Seriously, I cannot think of a better book to start this decade with. It's certainly timely, as the main character Matt is dealing with the fallout from a protracted recession (a failed business venture, a house going into foreclosure, a layoff, and debt up the whazoo), plus a wife who spends her evenings online flirting (and then some) with a high school flame, Friended via Facebook.
The talent that is author Jess Walter takes the depressing recessionary times we live in and makes it absolutely hilarious. One of my blogger friends mentioned that her favorite type of writing is "dead-on and irreverent" - mine too - and that, my friends, is the essence of The Financial Lives of the Poets. It is, quite simply, among the most brilliant and funniest novels I've read.
It's such a great feeling to know that your first read of the year is so good that it will, without a doubt, make your Best-Of the Year list 362 days from now.
This was due back to the library late last year - no renews allowed, as someone else is trying to pry it out of my hands - but I don't care. I'm spending this first weekend of the New Year (and new decade) with my newest literary crush, Jess Walter, and gladly paying the price of increasing overdue fines, a messy house, and a husband who doesn't quite understand what I find so hilarious about this book's premise.
My resolution is to get him to read this.
And you too.
In other reading news, I ended the year with Colm Toibin's Brooklyn - literally reading right up until 11:30 p.m., because I have this thing about not being able to be in the middle of a book as one year ends and another begins. (The Dean thinks I'm nuts, but a perusal of other book bloggers shows that I am very much in the norm with this Rule of Life. Right? Right?)
People either love Brooklyn or are lukewarm about it. I'm in the latter camp. As much as I was looking forward to reading this and wanted to like it, it didn't do much for me. It's been described as a quiet and gentle novel, with a very straightforward story, and indeed it is all of those things. I'll have a full review up later this week.
For books like this that I'm only lukewarm about - or don't like - I'm toying with the idea of not doing a full review and instead discussing them briefly during that week's Sunday Salon. While writing the review for Brooklyn, it struck me that I wasn't all that into writing a review for a lukewarm book, and that perhaps I could spend that hour writing something else (like my NaNoWriMo novel) or reading.
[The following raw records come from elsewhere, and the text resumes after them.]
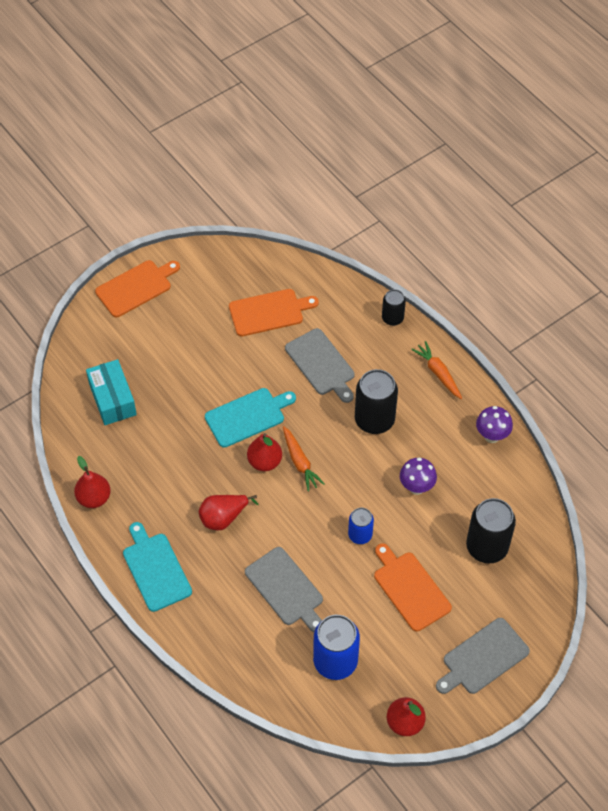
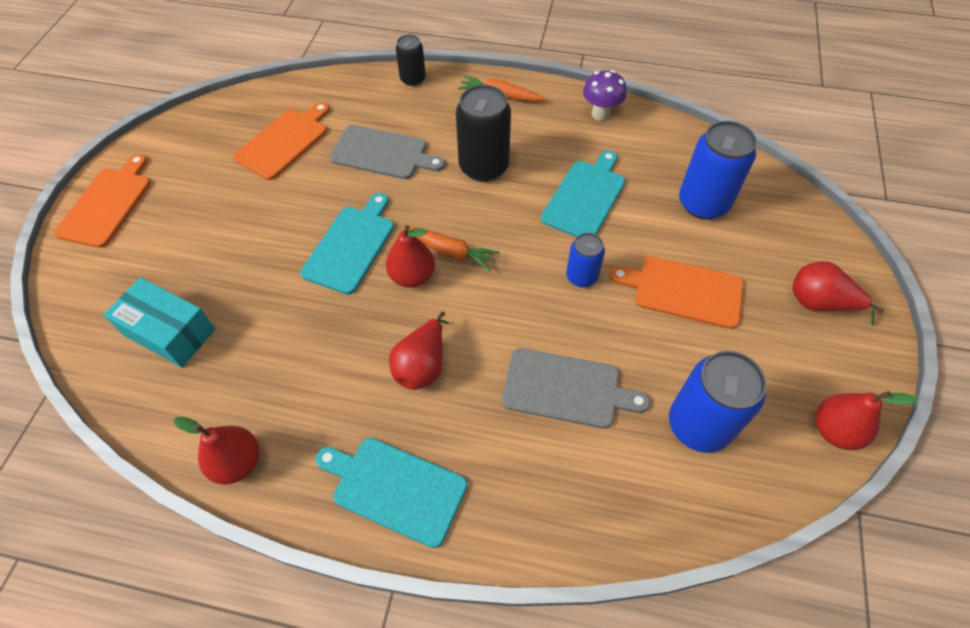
camera: 40 degrees left, 0 degrees up
(416, 487) = (585, 197): purple mushroom -> turquoise cutting board
(483, 658) = (819, 303): grey cutting board -> red pear
(487, 547) = (703, 203): black can -> blue can

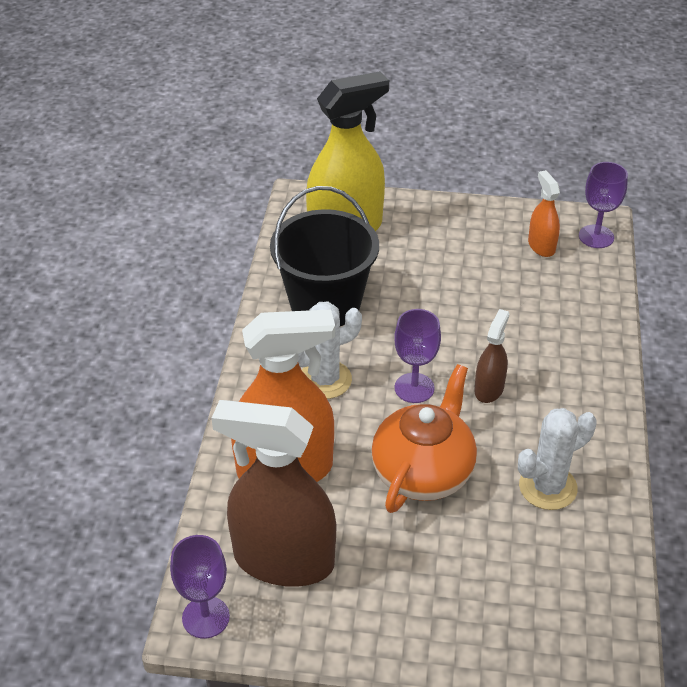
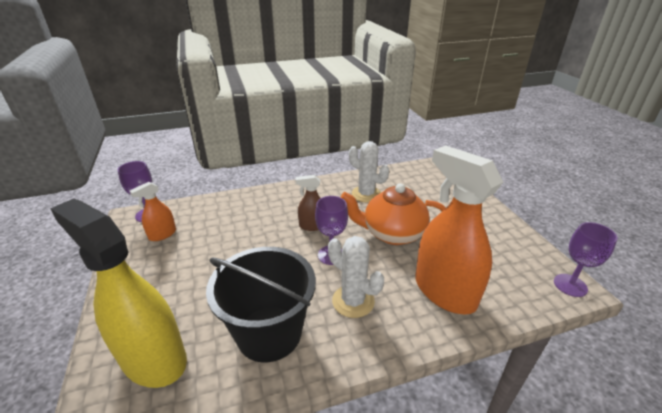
camera: 115 degrees left, 10 degrees down
(283, 560) = (501, 267): brown spray bottle -> none

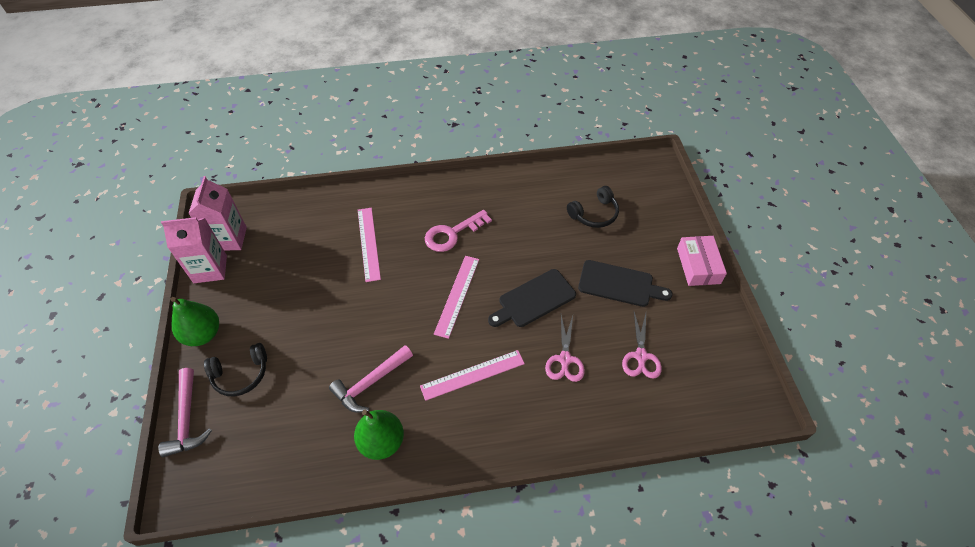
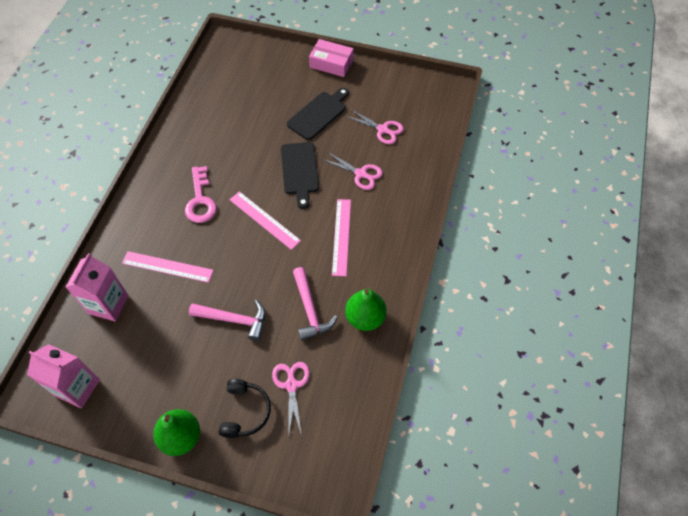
camera: 65 degrees left, 5 degrees up
(187, 419) = (266, 469): pink hammer -> pink hammer (234, 320)
(210, 269) = (105, 414): pink carton -> pink carton (108, 304)
(280, 403) = (291, 385): none -> pink scissors
(594, 214) = (246, 99): black headphones -> none

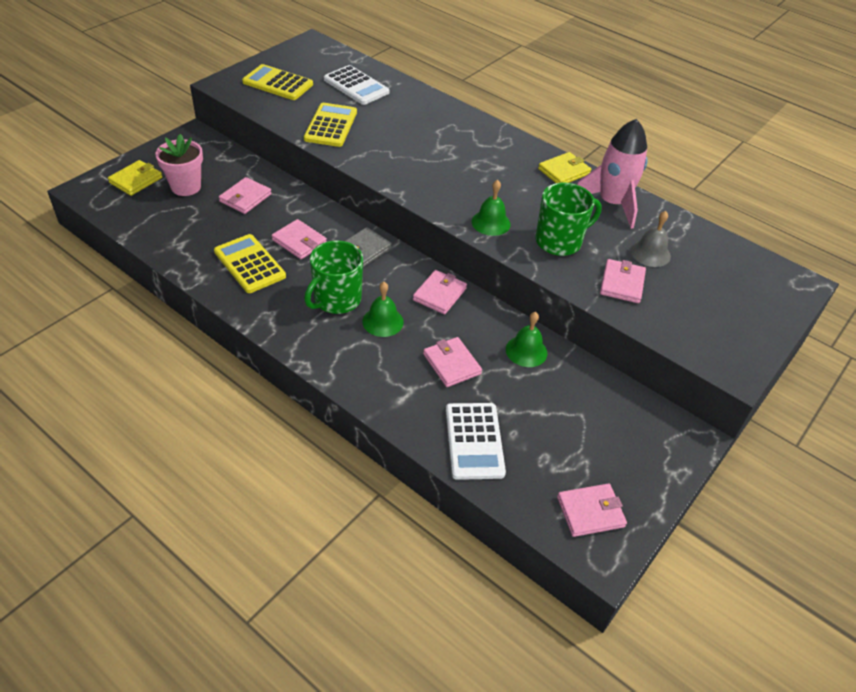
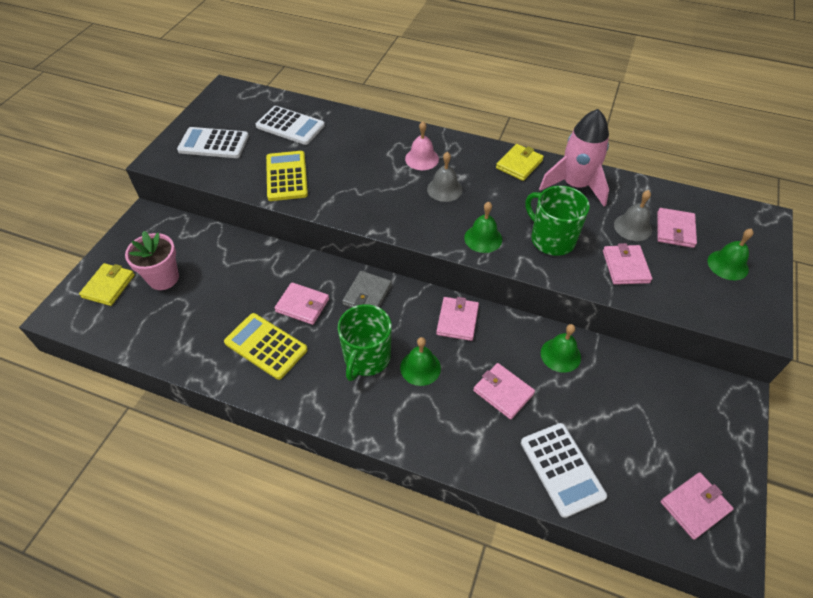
camera: 15 degrees left, 5 degrees up
(245, 198) = (228, 273): pink wallet -> pink wallet (675, 230)
(278, 83) = (213, 143): yellow calculator -> white calculator
(468, 143) = (422, 159): none -> pink bell
(476, 173) = (444, 189): none -> grey bell
(559, 241) = (551, 239): green mug -> green mug turned 90 degrees counterclockwise
(733, 311) = (728, 265): none -> green bell

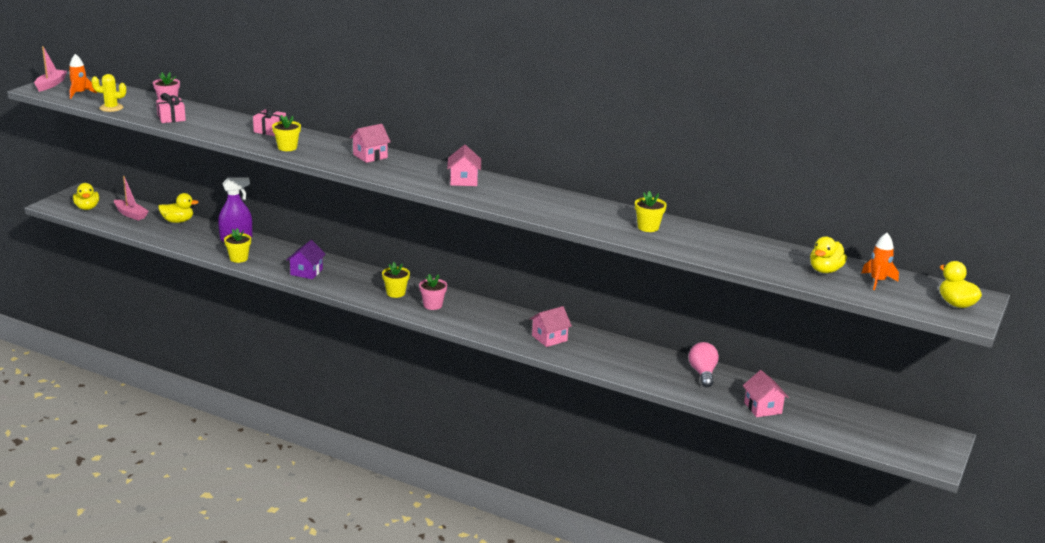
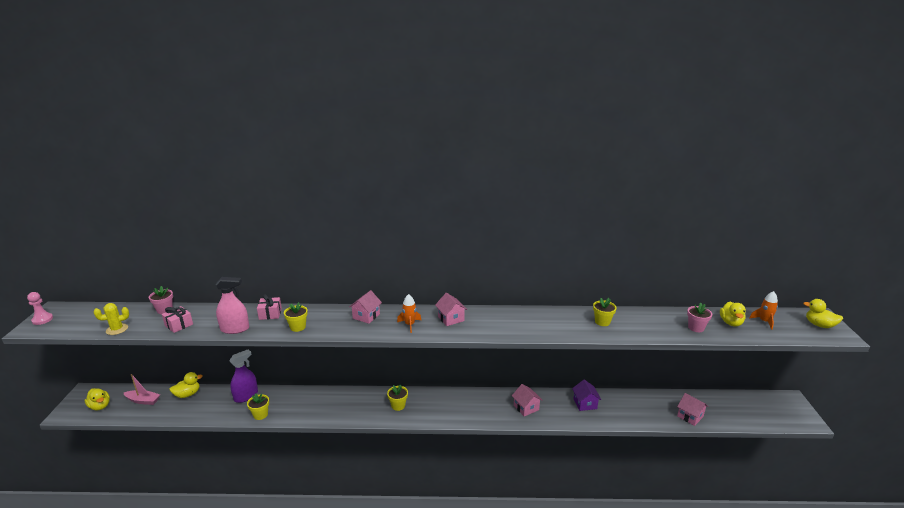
camera: 25 degrees left, 0 degrees up
(50, 84) = (42, 319): pink boat -> pink pawn
(80, 93) = (77, 322): orange rocket -> orange rocket (409, 325)
(222, 134) = (235, 329): none -> pink spray bottle
(306, 272) = (321, 409): purple house -> purple house (585, 404)
(433, 305) = (431, 407): pink flower pot -> pink flower pot (696, 328)
(549, 338) = (526, 407): pink house -> pink house turned 60 degrees counterclockwise
(703, 373) = (634, 401): pink light bulb -> none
In other bookish news, I treated myself to a few books at Barnes & Noble this weekend - namely, Orlando and The Waves for the upcoming Woolf in Winter read-a-long. I own Mrs. Dalloway and To the Lighthouse, but I haven't seen these at any of the library branches I frequent. I'm not sure if I am going to get to Mrs. Dalloway in time, but it's a re-read for me because I read it in college.
I also bought Half the Sky: Turning Oppression into Opportunity for Women Worldwide by Nicholas D. Kristof and Sheryl WuDunn, as well as America's Women: 400 Years of Dolls, Drudges, Helpmates, and Heroines by Gail Collins. I'm planning to read these for the Women Unbound challenge.
Now, I'm off to fulfill my resolution for the day: to right the balance sheet of my life by spending some clandestine time with Jess Walter and The Financial Lives of the Poets.